Re: [whatwg] Supporting more address levels in autocomplete

2014-02-21 Thread Ian Hickson
On Fri, 21 Feb 2014, Kevin Marks wrote:

 Would putting the 2 degrees of locality as comma separated in that field
 make more sense?
 Given that this schema is the most widespread addressbook format, I'm sure
 someone has a dataset to discover usage (Google? Apple? Microsoft?)

That's a reasonable set of questions. Anyone?


 Those names come from vcard - if adding a new one, consider how to model it
 in vcard too. Note that UK addresses can have this too - eg 3 high street,
 Kenton, Harrow, Middlesex, UK

That's actually a bogus UK address. I'm not sure exactly which town you 
meant that to be in, but official UK addresses never have more than two 
region levels, and usually only one (the post town). The only time 
they have two is when the post town has two streets with the same name.

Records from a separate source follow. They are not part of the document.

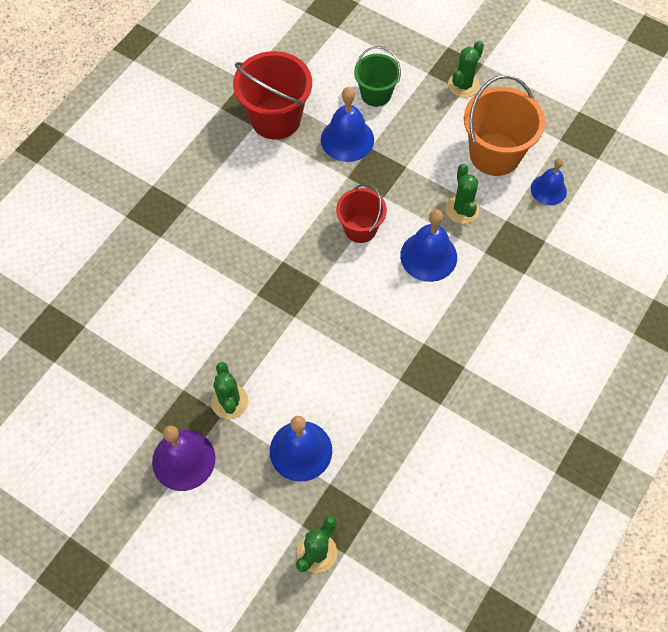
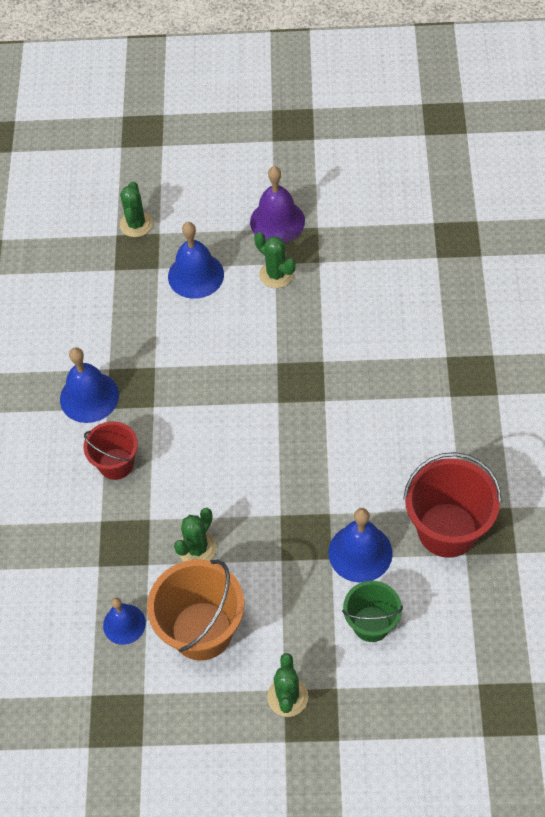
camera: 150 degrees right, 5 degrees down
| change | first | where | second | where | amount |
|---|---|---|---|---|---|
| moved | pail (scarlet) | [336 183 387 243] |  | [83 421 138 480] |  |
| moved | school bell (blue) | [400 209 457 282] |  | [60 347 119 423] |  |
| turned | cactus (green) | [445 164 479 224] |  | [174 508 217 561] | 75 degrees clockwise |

(Note that a lot of people in the UK have no idea how to write their 
address according to current standards. For example, people often include 
the county, give the real town rather than the post town, put things 
out of order, indent each line of the address, etc.)

-- 
Ian Hickson   U+1047E)\._.,--,'``.fL
http://ln.hixie.ch/   U+263A/,   _.. \   _\  ;`._ ,.
Things that are impossible just take longer.   `._.-(,_..'--(,_..'`-.;.'


Re: [whatwg] Supporting more address levels in autocomplete

2014-02-21 Thread Kevin Marks
On 21 Feb 2014 17:03, Ian Hickson i...@hixie.ch wrote:

 On Fri, 21 Feb 2014, Kevin Marks wrote:
 


  Those names come from vcard - if adding a new one, consider how to
model it
  in vcard too. Note that UK addresses can have this too - eg 3 high
street,
  Kenton, Harrow, Middlesex, UK

 That's actually a bogus UK address. I'm not sure exactly which town you
 meant that to be in, but official UK addresses never have more than two
 region levels, and usually only one (the post town). The only time
 they have two is when the post town has two streets with the same name.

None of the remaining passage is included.